3

I am looking to create a IRC-like command format:

/commandname parameter1 "parameter 2" "parameter \"3\"" parameter"4 parameter\"5

Which would (ideally) give me a list of parameters:

parameter1
parameter 2
parameter "3"
parameter"4
parameter\"5

Now from what I have read, this isn't at all trivial and might as well be done in some other method.

Thoughts?

Below is C# code that does the job I need:

public List<string> ParseIrcCommand(string command)
    {
        command = command.Trim();
        command = command.TrimStart(new char[] { '/' });
        command += ' ';

        List<string> Tokens = new List<string>();

        int tokenStart = 0;
        bool inQuotes = false;
        bool inToken = true;
        string currentToken = "";
        for (int i = tokenStart; i < command.Length; i++)
        {
            char currentChar = command[i];
            char nextChar = (i + 1 >= command.Length ? ' ' : command[i + 1]);

            if (!inQuotes && inToken && currentChar == ' ')
            {
                Tokens.Add(currentToken);
                currentToken = "";
                inToken = false;
                continue;
            }

            if (inQuotes && inToken && currentChar == '"')
            {
                Tokens.Add(currentToken);
                currentToken = "";
                inQuotes = false;
                inToken = false;
                if (nextChar == ' ') i++;
                continue;
            }

            if (inQuotes && inToken && currentChar == '\\' && nextChar == '"')
            {
                i++;
                currentToken += nextChar;
                continue;
            }

            if (!inToken && currentChar != ' ')
            {
                inToken = true;
                tokenStart = i;
                if (currentChar == '"')
                {
                    tokenStart++;
                    inQuotes = true;
                    continue;
                }
            }

            currentToken += currentChar;
        }

        return Tokens;
    }
Steffan Donal
  • 2,244
  • 4
  • 24
  • 47
  • I'm not exactly great with regex, but what I have so far is barely functional: `^/\w+( ([^ ]+))*` – Steffan Donal Feb 06 '13 at 10:47
  • @Bergi I've looked at other StackOverflow questions about using quotes to ignore separators and they talk about back references and some other stuff that makes my head hurt :P – Steffan Donal Feb 06 '13 at 10:59
  • 1
    @Ruirize: Do you know how to parse the command if you are to write a normal program rather than a regex? (You don't need to write one, but you should know very detailed about how to do so) If you know how to, then probably a regex solution is possible.

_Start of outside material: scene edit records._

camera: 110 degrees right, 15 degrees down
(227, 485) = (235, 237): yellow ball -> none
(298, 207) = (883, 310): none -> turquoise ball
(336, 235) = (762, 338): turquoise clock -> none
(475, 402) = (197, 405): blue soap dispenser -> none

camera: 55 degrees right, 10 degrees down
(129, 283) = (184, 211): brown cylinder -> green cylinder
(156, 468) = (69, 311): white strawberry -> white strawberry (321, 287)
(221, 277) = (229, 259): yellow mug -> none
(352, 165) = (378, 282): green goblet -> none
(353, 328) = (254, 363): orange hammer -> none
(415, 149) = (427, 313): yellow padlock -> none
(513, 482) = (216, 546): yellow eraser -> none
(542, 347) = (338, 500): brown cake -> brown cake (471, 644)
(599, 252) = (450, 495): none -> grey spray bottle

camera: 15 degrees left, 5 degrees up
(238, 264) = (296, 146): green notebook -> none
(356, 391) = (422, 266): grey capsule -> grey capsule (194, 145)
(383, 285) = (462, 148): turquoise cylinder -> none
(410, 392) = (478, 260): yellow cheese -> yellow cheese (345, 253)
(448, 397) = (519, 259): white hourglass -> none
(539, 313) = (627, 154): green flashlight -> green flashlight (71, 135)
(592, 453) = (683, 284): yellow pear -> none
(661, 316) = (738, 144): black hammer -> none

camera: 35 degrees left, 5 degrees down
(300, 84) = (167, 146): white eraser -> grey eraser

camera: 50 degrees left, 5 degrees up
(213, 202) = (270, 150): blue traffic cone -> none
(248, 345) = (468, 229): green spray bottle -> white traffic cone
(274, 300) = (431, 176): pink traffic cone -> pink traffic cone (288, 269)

You need to define the grammar for the command - it will help greatly in writing a regex. – nhahtdh Feb 06 '13 at 11:53
  • I will see if I can get a C# version working (non regex). I will comment & update the question when done. – Steffan Donal Feb 06 '13 at 12:10
  • 1
    I have added the C# method as requested @nhahtdh – Steffan Donal Feb 06 '13 at 16:05
  • @Ruirize: So you parse the command the same way as the parameter? – nhahtdh Feb 06 '13 at 16:36

2 Answers2

4

You have shown your code - that's good, but it seems that you haven't thought about whether it is reasonable to parse the command like that:

  • Firstly, your code will allow new line character inside the command name and parameters. It would be reasonable if you assume that new line character can never be there.
  • Secondly, \ also needs to be escaped like ", since there will be no way to specify a single \ at the end of a parameter without causing any confusion.
  • Thirdly, it is a bit weird to have the command name parsed the same way as parameters - command names are usually per-determined and fixed, so there is no need to allow for flexible ways to specify it.

I cannot think of one-line solution in JavaScript that is general. JavaScript regex lacks \G, which asserts the last match boundary. So my solution will have to make do with beginning of string assertion ^ and chomping off the string as a token is matched.

(There is not much code here, mostly comments)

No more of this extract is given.